But maybe I should add a little context first. Rewind six or seven months. My friend and producer (not-to-mention the War Department’s former boss), Gary Foster (Sleepless in Seattle, Ghostrider), and I had developed a kick-ass thriller written by a veteran TV scribe. We’d sold it to the studio as a pitch, developed draft upon draft of the thriller until it was so tight it squeaked, and now we were in the enviable position of the studio showing enough spark in the project to ask us to bring them a suitable director. If we found one they liked, they would make an offer. A tell-tale precursor to a green light.
Once the net had been cast for a director, the agencies kicked into gear, offering up their clients in the usual, shotgun-any-of-them-against-the-wall-and-see-if-they-stick routine.
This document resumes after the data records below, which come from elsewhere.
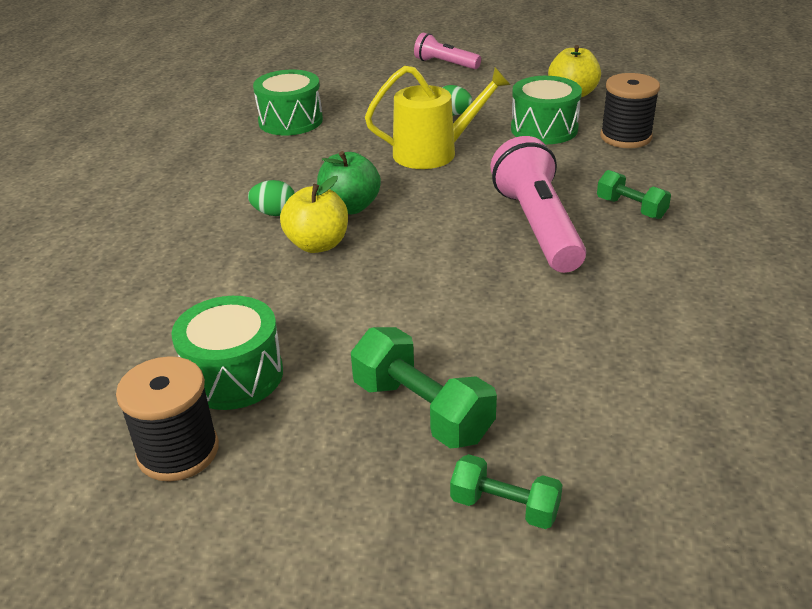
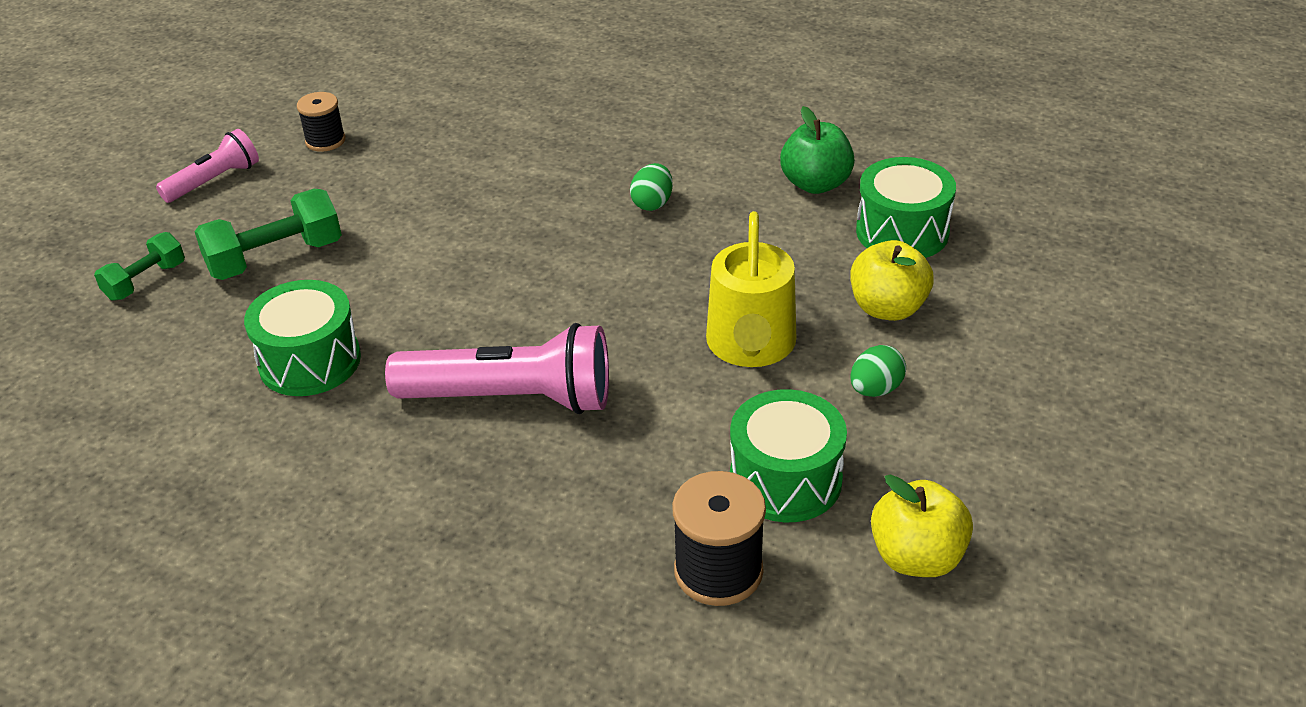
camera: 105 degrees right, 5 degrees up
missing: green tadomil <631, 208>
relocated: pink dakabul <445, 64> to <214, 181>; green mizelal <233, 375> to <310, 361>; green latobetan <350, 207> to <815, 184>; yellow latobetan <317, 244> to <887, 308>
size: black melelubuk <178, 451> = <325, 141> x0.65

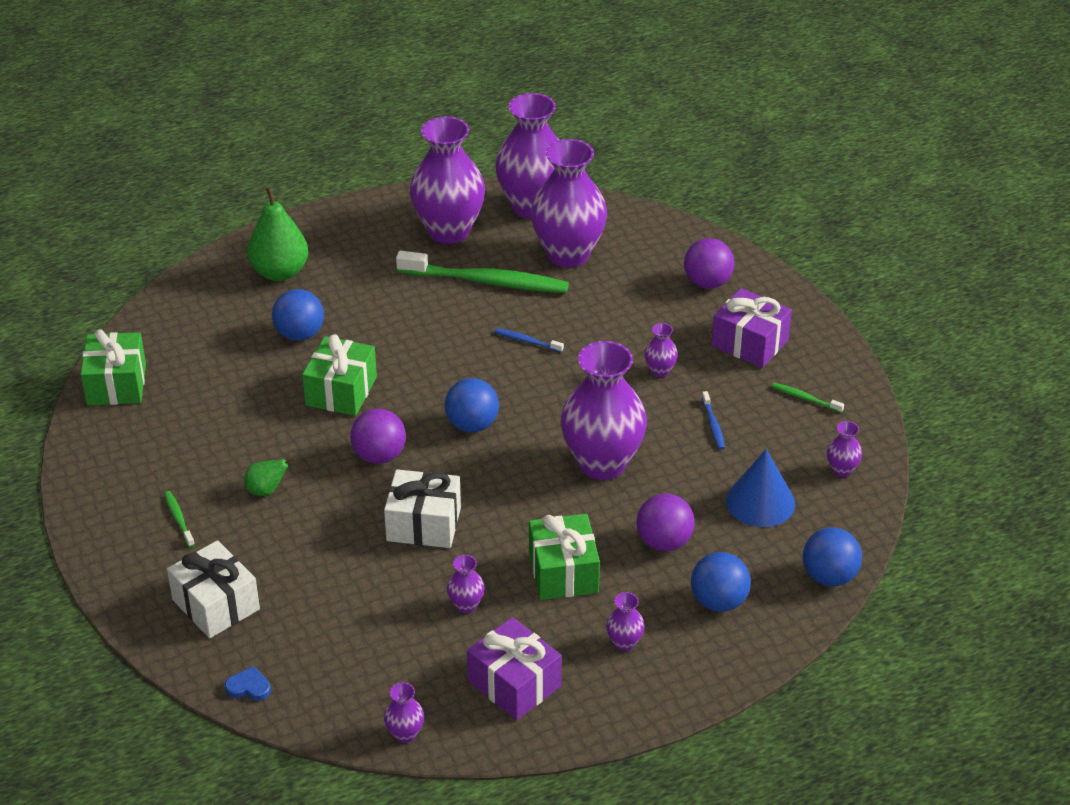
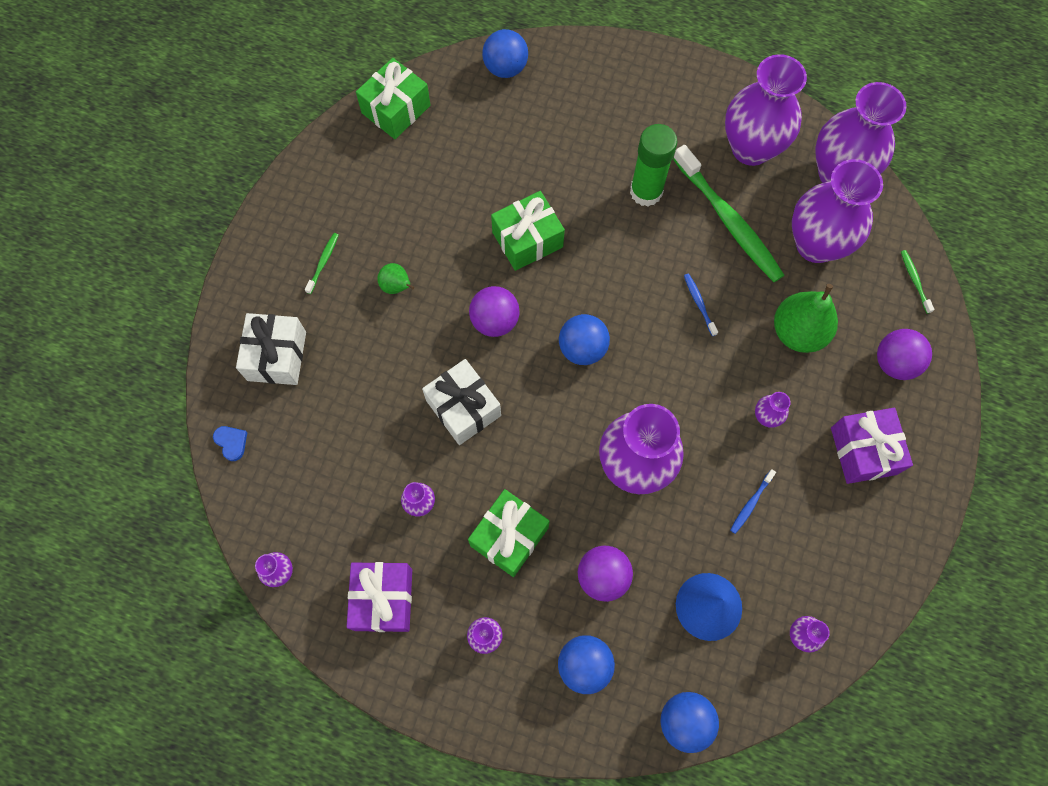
camera: 45 degrees right, 30 degrees up
appeared: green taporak <646, 192>
relocated: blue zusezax <299, 334> to <505, 68>; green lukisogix <280, 272> to <798, 332>; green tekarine <805, 398> to <914, 280>

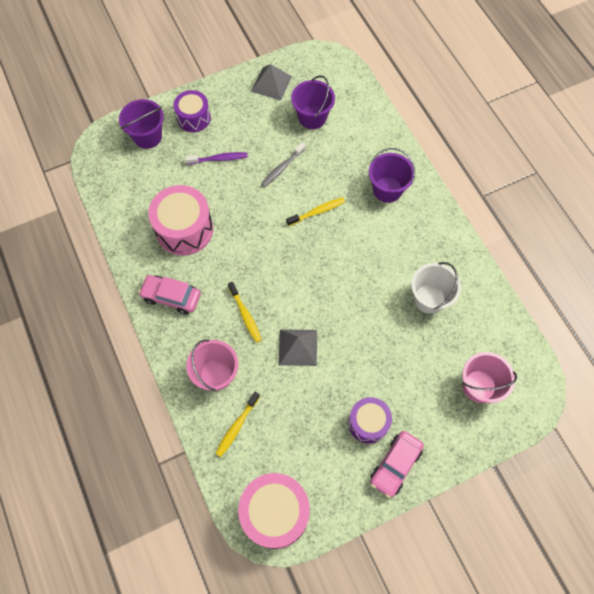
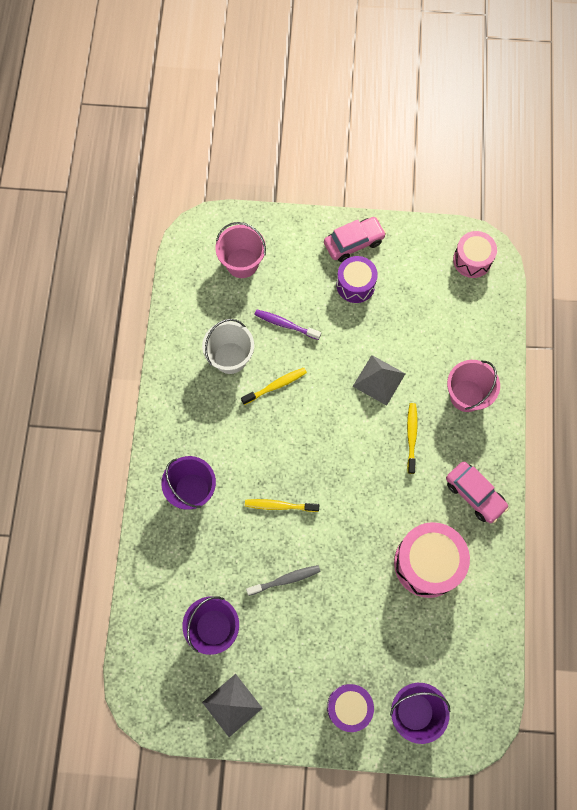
camera: 150 degrees left, 5 degrees up
relocated: yellow tekarine <237, 426> to <276, 385>; purple tekarine <219, 159> to <285, 324>
size: pink mizelal <275, 513> = <472, 260> x0.63

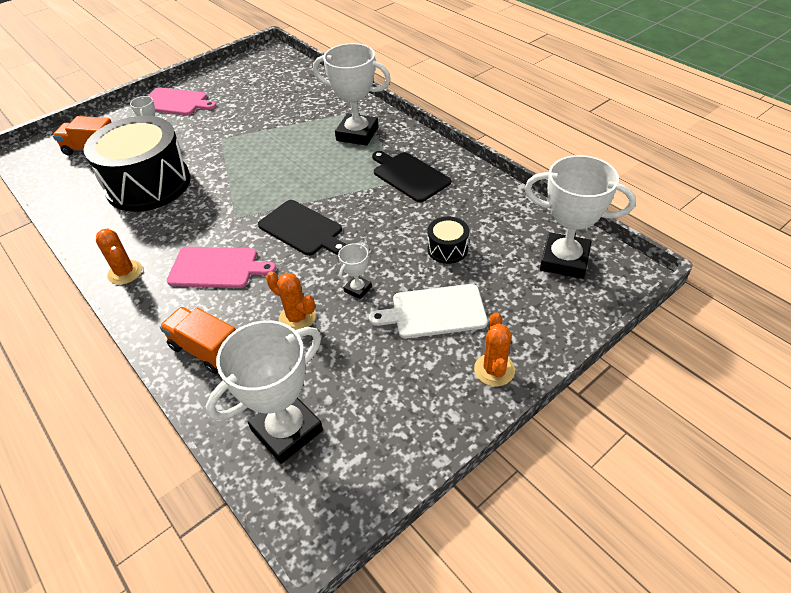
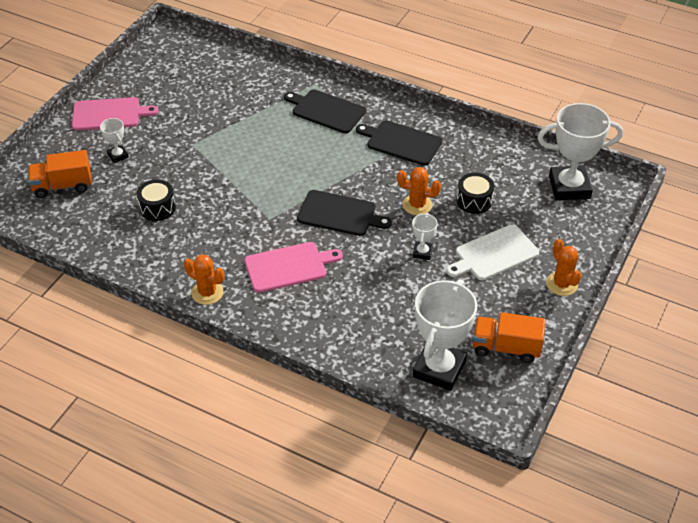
camera: 25 degrees left, 0 degrees up
relocated: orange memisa <297, 318> to <417, 205>; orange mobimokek <206, 350> to <506, 348>
exchanged: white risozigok <357, 134> to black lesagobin <326, 111>
size: black mizelal <148, 184> = <157, 208> x0.42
Since the film was to take place in Europe and the Middle East, we looked for somebody with that kind of flair. As we sorted through our options, Gary fielded a call from an agent who wanted us to consider his iconic client.
“What do you think of John Frankenheimer?” Gary asked me.
My mind instantly replayed scenes from his classic films. I was especially a big fan of Black Sunday, recalling a high school rainy day where I played hooky and parked myself in a movie multiplex for back to back to back showings.
“I love him,” I blurted. After the two of us babbled about him for awhile like a pair of college movie geeks, I asked, “So is he still making movies?”
“TV films,” said Gary, flat and not impressed. Not that fine work wasn’t being performed in the made for television world of cinema. But even I knew the platform was primarily the land of the C-listers. Former movie directors who couldn’t get arrested in features and TV helmers looking to bridge their way into the theatrical market.
“The great John Frankenheimer directing TV movies?” I said sadly. “That’s just wrong.”
“He read our script,” said Gary. “Agent says he loves it and wants to meet us.”
“Hell yeah,” I said. “I’m dying to meet him!”
“Even if we can’t sell him to the studio?” asked Gary. “I don’t want to waste his time.”
“Do we know for sure that the studio won’t make a deal with him?”
“Not for sure,” said Gary. “But when they said go out and get a director, I don’t think they were talking about some washed up old guy.”
“Some washed up old guy? We’re talking John Frankenheimer, man.”
“I know, I know.”
“He read it and wants to do it,” I said. “So let’s give him a chance.”
“Alright, why not,” agreed my partner. “At least this way we get to shake his hand.”
As keen as my memory is with these trench tales, I can’t at all access how we arrived at choosing to have our meeting with John Frankenheimer at my little valley casita. Especially when Gary’s Century City digs were more than…….”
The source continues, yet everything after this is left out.